My other half has informed me that she would like to cycle  so if any of you have something for sale for someone approx 5ft 8in (ish) can you let me know. 

Cheers.


----------



## young Ed (7 Jul 2014)

MTB, road? budget? flat or drop bar?
Cheers Ed


----------



## Brandane (7 Jul 2014)

monkeylc said:


> My other half has informed me that she would like to cycle  so if any of you have something for sale for someone approx 5ft 8in (ish) can you let me know.
> 
> Cheers.


I somehow get the impression that you aren't fully embracing this plan of hers!


----------



## Pat "5mph" (8 Jul 2014)

Ya stingy so and so: at least go to Decathlon with her to look at bikes, I'm not saying get her a Pinarello


----------



## monkeylc (8 Jul 2014)

Don't think she'll want a full road bike, she has mentioned 'a basket' 

Something like a hybrid with decent spec that won't fall apart after a month.


----------



## Pat "5mph" (8 Jul 2014)

monkeylc said:


> Don't think she'll want a full road bike, she has mentioned 'a basket'
> 
> Something like a hybrid with decent spec that won't fall apart after a month.


Why the lack of enthusiasm?


----------



## welsh dragon (8 Jul 2014)

Pat "5mph" said:


> Why the lack of enthusiasm?



I noticed that as well. There are lots of men on this forum who would jump up and down with glee if they're OH said they wanted to join theyre men. Is there a problem? Perhaps she isn't much of a cyclist?


----------



## monkeylc (9 Jul 2014)

No problem? Just don't think it'll last. 

Is this the cyclechat relationship problem page? 
I'm just after a bike really....


----------



## uphillstruggler (9 Jul 2014)

it may be that a half decent bike to start her off will help keep her interest.

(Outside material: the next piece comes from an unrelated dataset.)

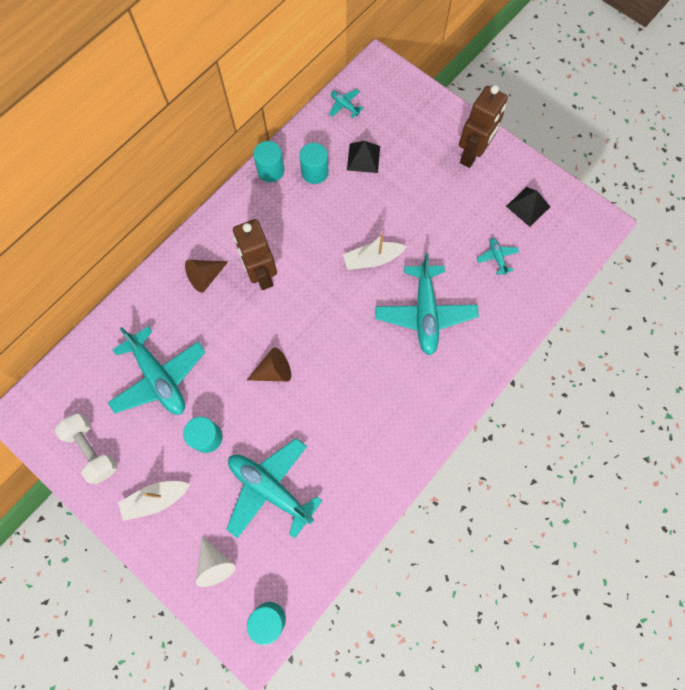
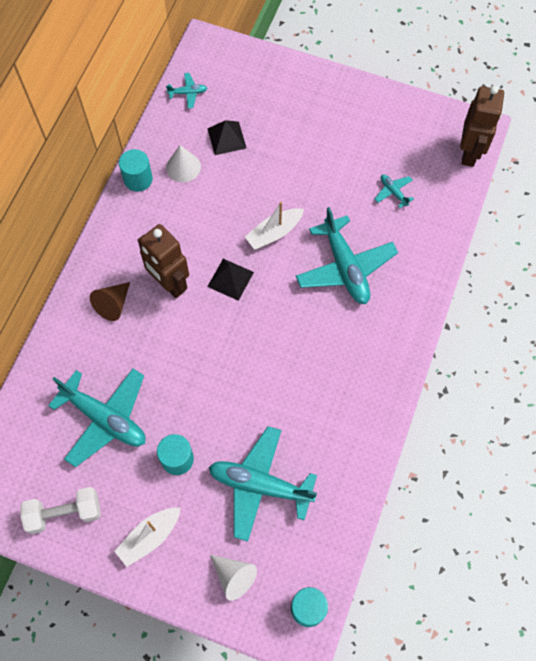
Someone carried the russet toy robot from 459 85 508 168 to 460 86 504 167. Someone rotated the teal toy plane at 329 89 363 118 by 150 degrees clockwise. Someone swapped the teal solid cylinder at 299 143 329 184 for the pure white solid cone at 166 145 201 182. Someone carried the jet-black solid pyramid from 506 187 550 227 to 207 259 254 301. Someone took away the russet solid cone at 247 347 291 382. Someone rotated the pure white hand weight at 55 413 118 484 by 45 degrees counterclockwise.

have a butchers at the Decathlon site - lots of value there - and theres one in Coventry so not too far.


----------



## welsh dragon (9 Jul 2014)

Exactly as above. If you buy a secondhand bike, things could go wrong and she could be put off, but buy a decent bike say hybrid, and she may well get the bug. Dawes do nice hybrids as well. @ScotiaLass has just bought one. It looks lovely, and didn't cost an arm and a leg either.


----------



## winjim (10 Jul 2014)

Of course a good husband would offer to _build_ his wife a bicycle

#browniepoints


----------



## monkeylc (12 Jul 2014)

Looked at some new bikes and she's decided on a folding style cycle but doesn't have to be a folder just the frame style. 
Anyone?


----------



## Pat "5mph" (13 Jul 2014)

monkeylc said:


> Looked at some new bikes and she's decided on a folding style cycle but doesn't have to be a folder just the frame style.
> Anyone?


If it's in the budget I would get a Brompton. It's a robust bike, versatile, does not need to be folded but soon the convenience will be evident.


----------



## monkeylc (13 Jul 2014)

Yeh keep seeing Brompton coming up on ebay for 'loads' of money... 

Just need something that'll be used a couple of times a week........


----------



## welsh dragon (13 Jul 2014)

Tern make some quite nice bikes and like Pat says you don't have to fold them, if your not sure if your OH will like cycling, there are some nice cheap folders on Amazon. She can try one, and if she likes it you can always buy a more expensive one. There is a thread already here I think its called decathlons and (other cheap folders). May be worth a look.


----------



## vickster (18 Jul 2014)

Dahon? Decathlon?


----------